Koundara : quand les ânes deviennent une source de revenu pour des citoyens

avril 14, 2019 2:38

Koundara est l’une des préfectures du pays la plus chaude. Cette situation empêche plusieurs personnes d’exercer des métiers sous le soleil de plomb. Les ânes qui supportent cette condition climatique, permettent à certains citoyens de se faire de l’argent grâce au transport. La rédaction locale de votre quotidien électronique Guinéenews©.

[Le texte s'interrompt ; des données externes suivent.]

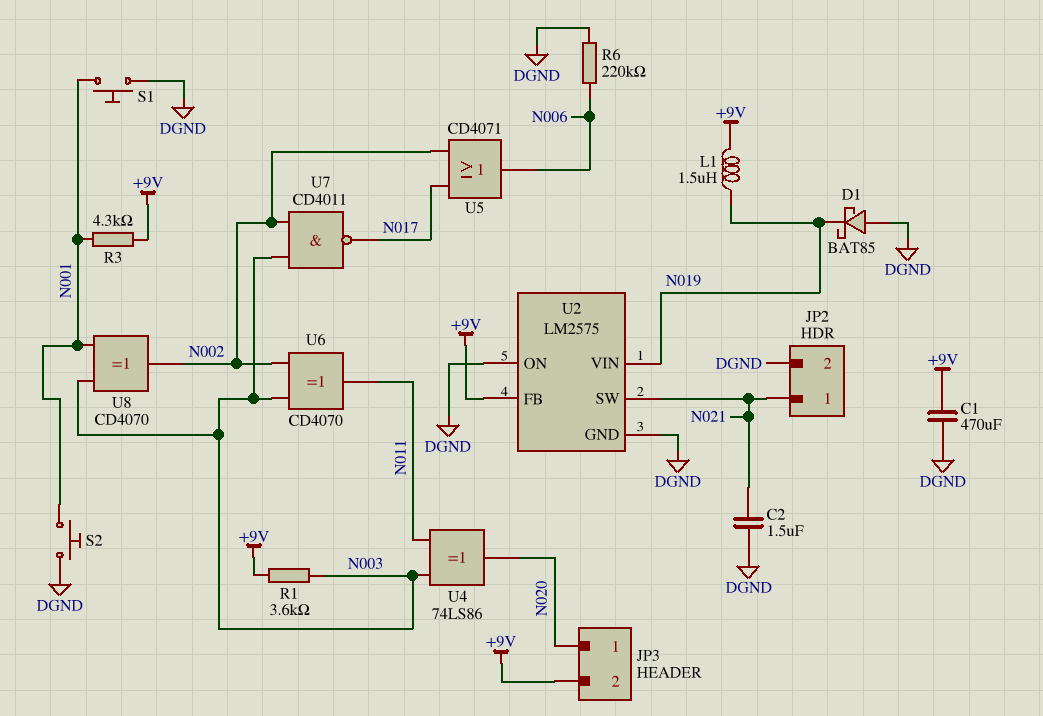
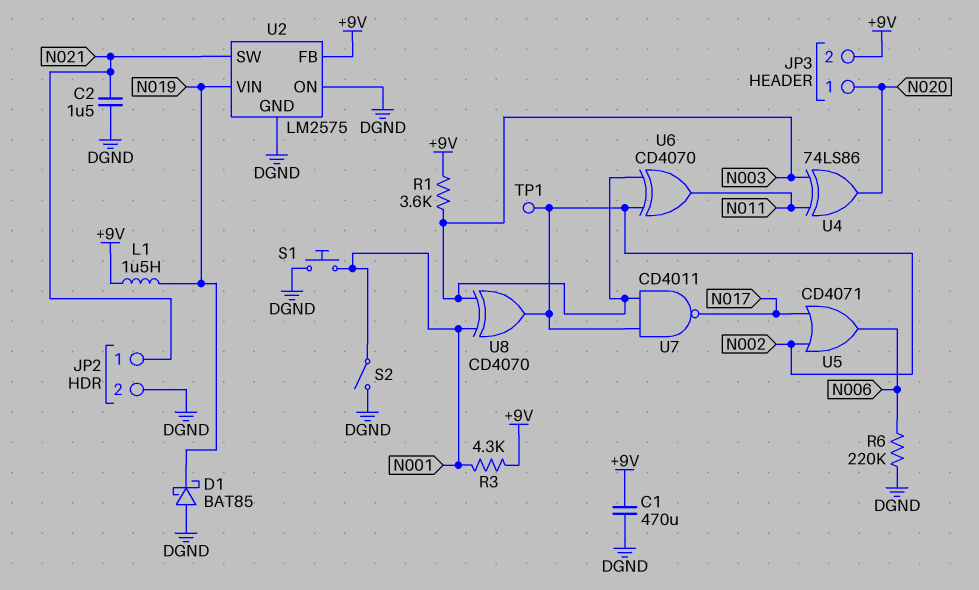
S2: button (DGND, N001) -> switch (DGND, N001)
TP1: none -> test point (N002)

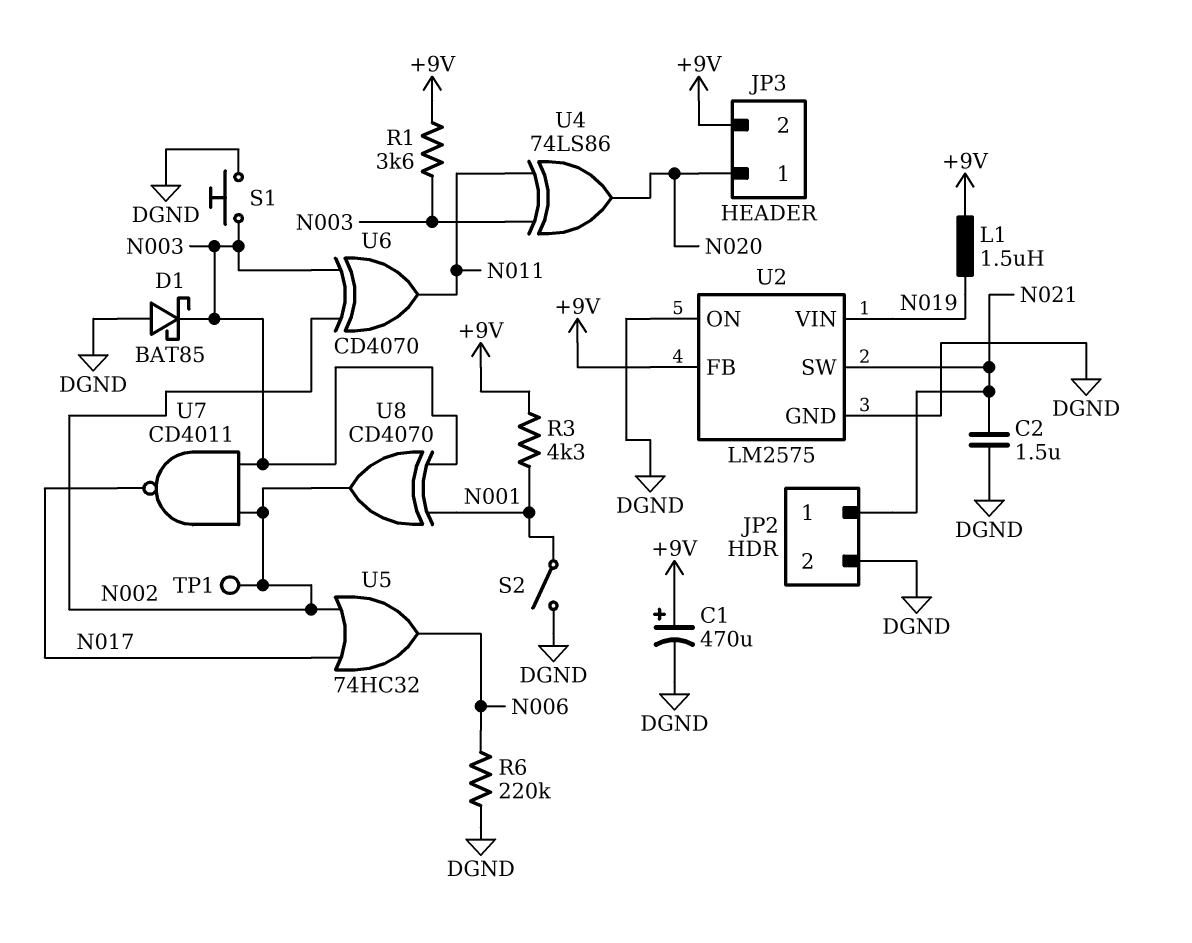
C1: 470uF (+9V, DGND) -> 470uF (plus +9V, minus DGND)
D1: schottky BAT85 (A DGND, K N019) -> schottky BAT85 (A DGND, K N003)
S1: button (DGND, N001) -> button (DGND, N003)
U5: OR CD4071 (in N002, in N017, out N006) -> OR 74HC32 (in N002, in N017, out N006)

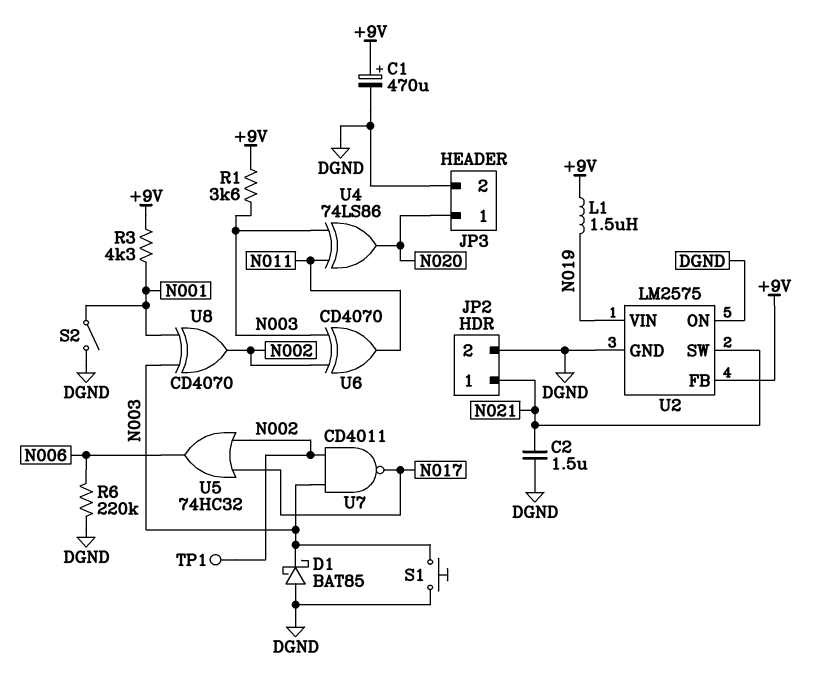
JP3 pin 2: +9V -> DGND

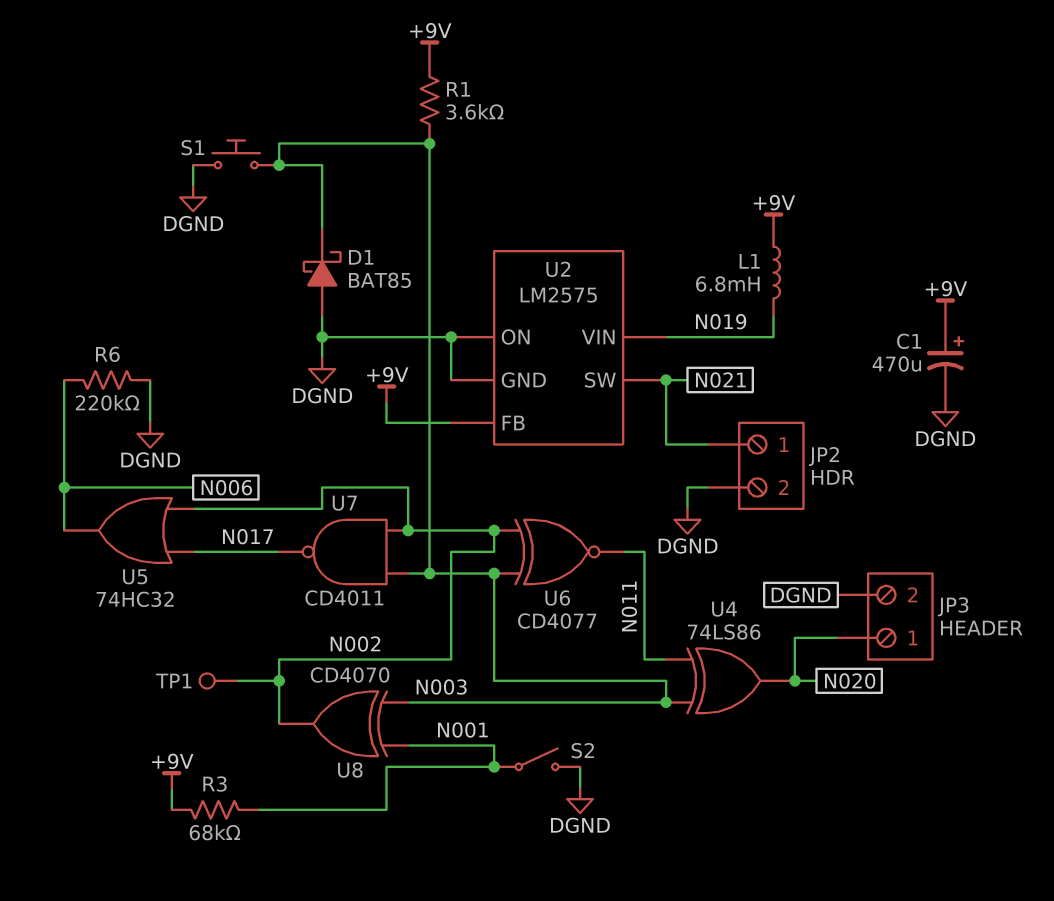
C2: 1.5uF (DGND, N021) -> none
L1: 1.5uH (+9V, N019) -> 6.8mH (+9V, N019)
R3: 4.3k (+9V, N001) -> 68k (+9V, N001)
U6: XOR CD4070 (in N002, in N003, out N011) -> XNOR CD4077 (in N002, in N003, out N011)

Dans ce reportage, nous vous amenons au coeur du quotidien des Ndaiffa (les charrettes tirées par les ânes).
Dans les zones sahéliennes, les ânes, les chevaux et les mulets des animaux très mous sont souvent utilisés dans le transport mais aussi dans l’agriculture.
A Koundara, ce sont les ânes qui sont plus utilisés à cause du faible coût de leur entretien par rapport aux chevaux qui demandent de gros moyens.
Dans la commune urbaine de Koundara, pendant cette saison sèche, l’activité principale des charretiers d’ânes est le transport de l’eau, une denrée qui se fait rare. Les charretiers transportent de l’eau dans les bidons de vingt litres pour les vendre aux différents chantiers de construction, aux gargotiers du marché et même dans les foyers des quartiers Ecole  Dar-es- salam et Mosquée. Les charretiers d’ânes transportent aussi des matériaux de construction tels que le ciment, le bois, le sable, les briques du four au chantier.
Les charretiers de Ndaïffa sont des enfants de 15 ans qui ont pris goût à l’argent. Ils transportent aussi du bois mort qu’ils revendent à 40000 GNF par chargement.
Cette activité permet aux familles de trouver des revenus. Koto Bachirou dispose d’une charette, il revient sur les avantages de son métier. « Avec mon âne, je peux avoir jusqu’à deux cent mille par jour si les affaires marchent, seulement avec le transport de l’eau. Je préfère ce travail que de faire un champ d’arachides. Je nourris ma petite famille avec cet argent, je paye les frais de scolarité de mes enfants et tout le besoin de ma famille », a-t-il affirmé.
Kamissa Diallo, un citoyen du quartier NDaïffa, ajoute : « Je n’ai pas d’autres sources de revenu si c’est pas cet âne et la charette. Grâce à ce métier, je me suis marié. Certains jeunes de Koundara ont la complexité de travailler avec la charette, mais moi je suis très fier  avec ma charrette. »
A Sareboidho, une sous-préfecture de Koundara, le jour du marché hebdomadaire qui se tient les dimanches, des embouteillages provoqués par les charretiers d’âne perturbent le mouvement des personnes.
Sur les difficultés que rencontrent les charretiers, Koto Bachirou explique : « Une fois au cœur du marché de Koundara, on nous traite de tout. Les citoyens crient sur nous. Quitte avec ton âne c’est pas votre place ici ! Parfois, ils se moquent de nous. Où sont les feux rouges ? Clignoter avant de tourner ! C’est comme si nous n’avons pas droit de rester en ville et pourtant nous payons des taxes à la mairie 50000 GNF par an. Les gardes forestiers aussi nous empêchent vraiment de travailler même avec la coupe du bois mort, il faut chercher un papier d’autorisation en nous soutirant de l’argent. Quant nos ânes tombent malade, nous les soignons comme on soigne nos propres enfants. Pendant la saison sèche, nous les nourrissons à travers des fanes d’arachides que nous cherchons après les récoltes. »
Malgré la vitesse de la technologie sur la fabrication des engins roulants, les charretiers d’âne de Koundara s’en moquent par ce qu’ils trouvent leur survie dans cette activité.